In this section, we'll look at each piece of the extract, transform and load process more closely.
Extract
Extracting data is the act of pulling data from one or more data sources. During the extraction phase of ETL, you may handle a variety of sources with data, such as:
- Relational and non-relational databases
-
Flat files (e.g. XML, JSON, CSV, Microsoft Excel spreadsheets, etc.)
- SaaS applications, such as CRM (customer relationship management) and ERP (enterprise resource planning) systems
- APIs (application programming interfaces)
- Websites
- Analytics and monitoring tools
- System logs and metadata
We divide ETL into two categories: batch ETL and real-time ETL (a.k.a. streaming ETL). Batch ETL extracts data only at specified time intervals. With streaming ETL, data goes through the ETL pipeline as soon as it is available for extraction.
Transform
It's rarely the case that your extracted data is already in the exact format that you need it to be. For example, you may want to:
- Rearrange unstructured data into a structured format.
- Limit the data you've extracted to just a few fields.
- Sort the data so that all the columns are in a certain order.
- Join multiple tables together.
- Clean the data to eliminate duplicate and out-of-date records.
All these changes and more take place during the transformation phase of ETL. There are many types of data transformations that you can execute, from data cleansing and aggregation to filtering and validation.
Load
Finally, once the process has transformed, sorted, cleaned, validated, and prepared the data, you need to load it into data storage somewhere. The most common target database is a data warehouse, a centralized repository designed to work with BI and analytics systems.
Google BigQuery and Amazon Redshift are just two of the most popular cloud data warehousing solutions, although you can also host your data warehouse on-premises. Another common target system is the data lake, a repository used to store "unrefined" data that you have not yet cleaned, structured, and transformed.
Related Reading: ETL vs ELT
Implementing ETL in a Data Warehouse
When an ETL process is used to move data into a data warehouse, a separate layer represents each phase:
Mirror/Raw layer: This layer is a copy of the source files or tables, with no logic or enrichment. The process copies and adds source data to the target mirror tables, which then hold historical raw data that is ready to be transformed.
Staging layer: Once the raw data from the mirror tables transform, all transformations wind up in staging tables. These tables hold the final form of the data for the incremental part of the ETL cycle in progress.
Schema layer: These are the destination tables, which contain all the data in its final form after cleansing, enrichment, and transformation.
Aggregating layer: In some cases, it's beneficial to aggregate data to a daily or store level from the full dataset. This can improve report performance, enable the addition of business logic to calculate measures, and make it easier for report developers to understand the data.
Why Do You Need ETL?
ETL saves you significant time on data extraction and preparation — time that you can better spend on evaluating your business. Practicing ETL is also part of a healthy data management workflow, ensuring high data quality, availability, and reliability.
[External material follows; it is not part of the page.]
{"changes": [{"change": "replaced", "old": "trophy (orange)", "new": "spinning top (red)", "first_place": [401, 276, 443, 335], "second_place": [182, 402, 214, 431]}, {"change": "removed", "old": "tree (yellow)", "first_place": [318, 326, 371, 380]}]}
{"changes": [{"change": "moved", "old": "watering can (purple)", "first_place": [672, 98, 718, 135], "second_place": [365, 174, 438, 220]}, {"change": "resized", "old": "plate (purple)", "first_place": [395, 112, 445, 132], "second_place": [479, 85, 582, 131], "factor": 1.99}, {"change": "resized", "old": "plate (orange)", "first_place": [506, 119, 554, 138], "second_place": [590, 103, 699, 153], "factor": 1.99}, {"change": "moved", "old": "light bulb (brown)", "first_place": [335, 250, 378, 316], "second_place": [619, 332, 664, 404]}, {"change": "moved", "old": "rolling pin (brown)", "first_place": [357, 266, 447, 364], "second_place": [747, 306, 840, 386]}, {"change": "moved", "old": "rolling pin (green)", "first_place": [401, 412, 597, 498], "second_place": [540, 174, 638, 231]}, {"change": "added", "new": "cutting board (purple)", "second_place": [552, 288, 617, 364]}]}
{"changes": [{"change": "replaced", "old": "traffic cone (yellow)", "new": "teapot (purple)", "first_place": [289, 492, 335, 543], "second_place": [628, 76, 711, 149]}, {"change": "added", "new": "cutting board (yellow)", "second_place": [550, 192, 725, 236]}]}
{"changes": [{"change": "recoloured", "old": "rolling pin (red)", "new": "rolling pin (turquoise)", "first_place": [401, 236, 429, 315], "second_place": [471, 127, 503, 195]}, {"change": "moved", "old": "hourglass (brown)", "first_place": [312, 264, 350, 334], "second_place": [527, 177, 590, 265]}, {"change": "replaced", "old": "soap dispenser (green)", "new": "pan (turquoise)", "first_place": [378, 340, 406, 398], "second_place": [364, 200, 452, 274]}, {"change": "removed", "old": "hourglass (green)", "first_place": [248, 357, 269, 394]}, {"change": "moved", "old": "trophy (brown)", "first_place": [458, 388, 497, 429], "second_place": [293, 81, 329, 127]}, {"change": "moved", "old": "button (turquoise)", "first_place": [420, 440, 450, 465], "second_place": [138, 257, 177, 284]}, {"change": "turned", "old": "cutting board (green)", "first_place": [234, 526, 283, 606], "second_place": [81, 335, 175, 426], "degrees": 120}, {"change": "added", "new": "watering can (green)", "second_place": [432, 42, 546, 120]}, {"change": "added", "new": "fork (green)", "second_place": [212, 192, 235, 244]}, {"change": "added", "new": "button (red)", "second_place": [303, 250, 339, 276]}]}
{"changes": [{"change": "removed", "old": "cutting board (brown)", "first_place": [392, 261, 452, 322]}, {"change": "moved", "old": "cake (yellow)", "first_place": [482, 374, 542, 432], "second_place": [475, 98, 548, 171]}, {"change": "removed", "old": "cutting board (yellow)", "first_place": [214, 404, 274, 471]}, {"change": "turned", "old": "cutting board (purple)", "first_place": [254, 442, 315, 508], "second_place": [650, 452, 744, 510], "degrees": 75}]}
Each of the three major components in the ETL saves time and development effort by running just once in a dedicated data flow:
Extract: Recall the saying "a chain is only as strong as its weakest link." In ETL, the first link determines the strength of the chain. The extract stage determines which data sources to use, the refresh rate (velocity) of each source, and the priorities (extract order) between them — all of which heavily impact your time to insight.
Transform: After extraction, the transformation process brings clarity and order to the initial data swamp. Dates and times combine into a single format and strings parse down into their true underlying meanings. Location data convert to coordinates, zip codes, or cities/countries. The transform step also sums up, rounds, and averages measures, and it deletes useless data and errors or discards them for later inspection. It can also mask personally identifiable information (PII) to comply with GDPR, CCPA, and other privacy requirements.
Load: In the last phase, much as in the first, ETL determines targets and refresh rates. The load phase also determines whether loading will happen incrementally, or if it will require "upsert" (updating existing data and inserting new data) for the new batches of data.
How Does Modern ETL Help Your Business?
"Big data" truly lives up to its name — not only in size and quantity but also in impact, possible interpretations, and use cases. Each department in a modern organization requires unique insights from large volumes of data. For example:
- Sales teams require accurate, high-quality information about prospective customers.
- Marketing teams need to assess the conversion rates of campaigns and develop future strategies.
- Customer success teams want to drill down in order to address problems and improve customer service.
By extracting and preparing the data your employees need, ETL can help solve these issues and others. ETL makes it dramatically simpler, faster, and more efficient to run reporting and analytics workflows on your enterprise data.
In satisfying these diverse demands, ETL also helps create an environment that sustains data governance and data democracy. Data governance is the overall management of your enterprise data, including its availability, usability, integrity, and security. With data democracy, everyone in your company who needs sophisticated data analytics has access to it. This reduces steep learning curves, helps people ask the right questions, and helps clarify the answers they get.
How ETL Works
In this section, we'll dive a little deeper, taking an in-depth look at each of the three steps in the ETL process.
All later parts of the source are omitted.